It may seem a tad unrealistic to those of us who didn’t help start a billion-dollar behemoth of a company such as Google, but you have to like Larry Page’s concept of a world where we all spend less time at work. At least in theory.
In a recent interview with technology venture capitalist Vinod Khosla, Page and his Google co-founder Sergey Brin touched on subjects ranging anywhere from the San Francisco housing market to artificial intelligence.
During the interview, Page also offered up his vision of an ideal working world, in which employees work fewer hours, are more productive and “have more time with their family or to pursue their own interests.”
While theorizing that many of today’s employees are driven to work longer and harder mostly by a desire to feel valued and useful, fulfilling that need shouldn’t require a superhuman effort, he said.
“I think there’s a problem that we don’t recognize that,” said Page. “And I think there’s also kind of a social problem. A lot of people aren’t happy if they don’t have anything to do. So we need to give people things to do. [People] need to feel needed and wanted, and need to have something productive to do.
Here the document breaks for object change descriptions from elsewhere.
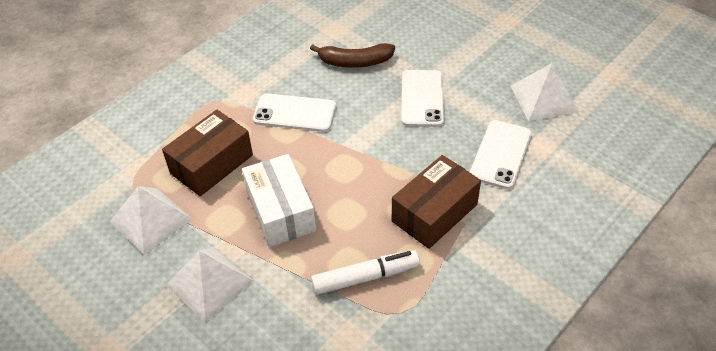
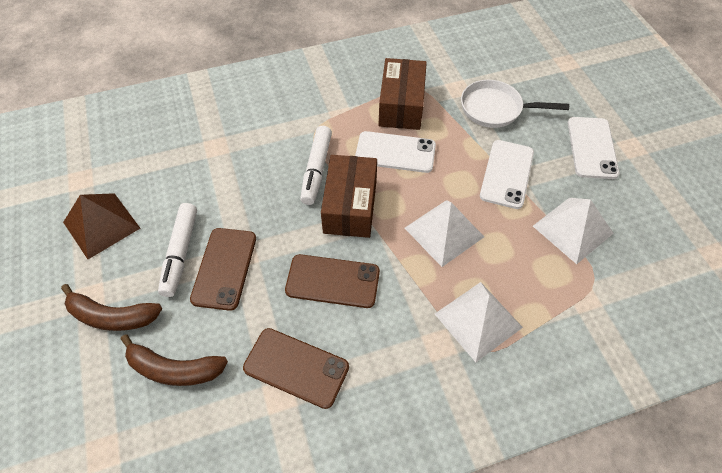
brown banana: 1 -> 2
brown phone: 0 -> 3
brown pyramid: 0 -> 1
white box: 1 -> 0
white marker: 1 -> 2
white pan: 0 -> 1

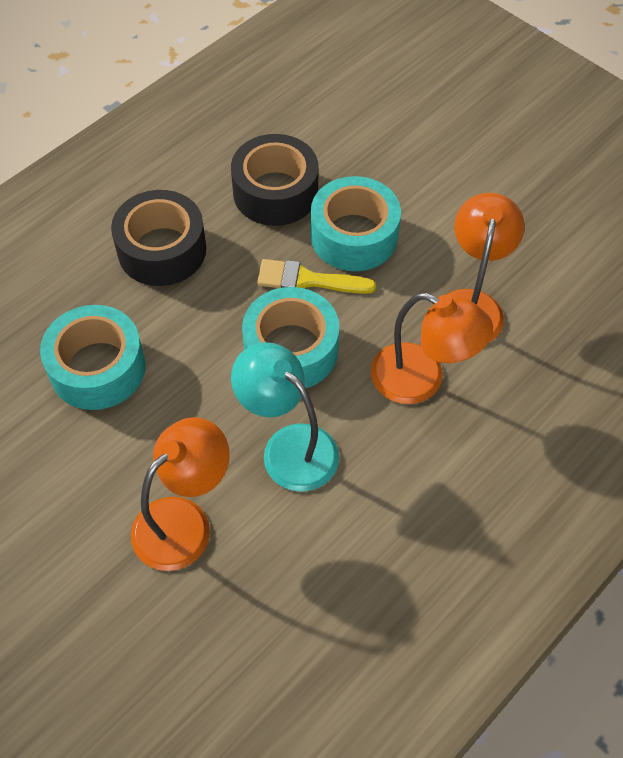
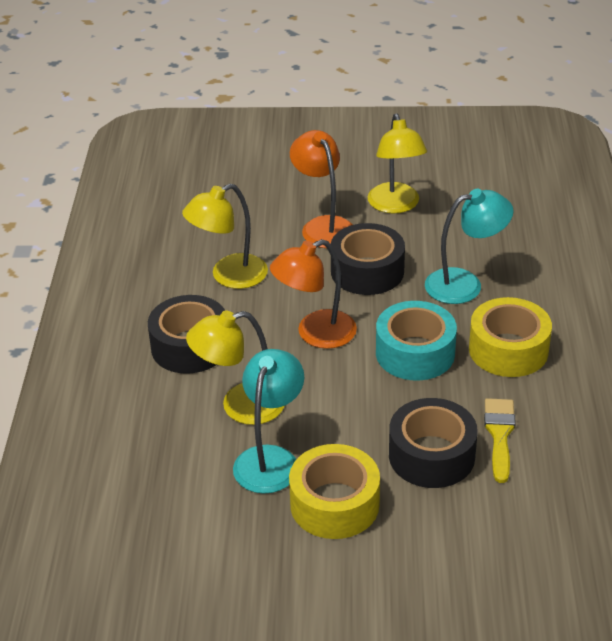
black tape: 2 -> 3
orange lamp: 3 -> 2
turquoise lamp: 1 -> 2
turquoise tape: 3 -> 1
yellow lamp: 0 -> 3
yellow tape: 0 -> 2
“If you really think about the things you need to make yourself happy—housing, security, opportunity for your kids—it’s not that hard for us to provide those things,” continued Page. “So the idea that everyone needs to work frantically to meet peoples’ needs is just not true. The amount of resources we need to do that, the amount of work that needs to go into that, is pretty small.”
Page suggested a few alternatives to free up more of employees’ time while maintaining a productive work environment, such as adopting four-day work weeks, or splitting full-time jobs between part-time workers.
“I was talking to [Virgin Group founder] Richard Branson about this,” he said. “They have a huge problem there. They don’t have enough jobs in the U.K. He’s been trying to get people to hire two part-time people instead of one full-time [employee], so at least the young people can have a half-time job rather than no job.”
Brin wasn’t so sure that idea would fly, however.
“I don’t think that, in the near term, the need for labor is going away,” said Brin. “It gets shifted from one place to another, but people always want more stuff, or more entertainment, or more creativity or more something.”
Brin has a point there. And there’s also the question of how the average employee would maintain his or her current standard of living on a part-time job that would presumably mean less money. Page didn’t shed any light on just how that might work. And I certainly wouldn’t want to be an HR professional given the task of clearing it up for a full-time employee who was just bumped back to part-time status.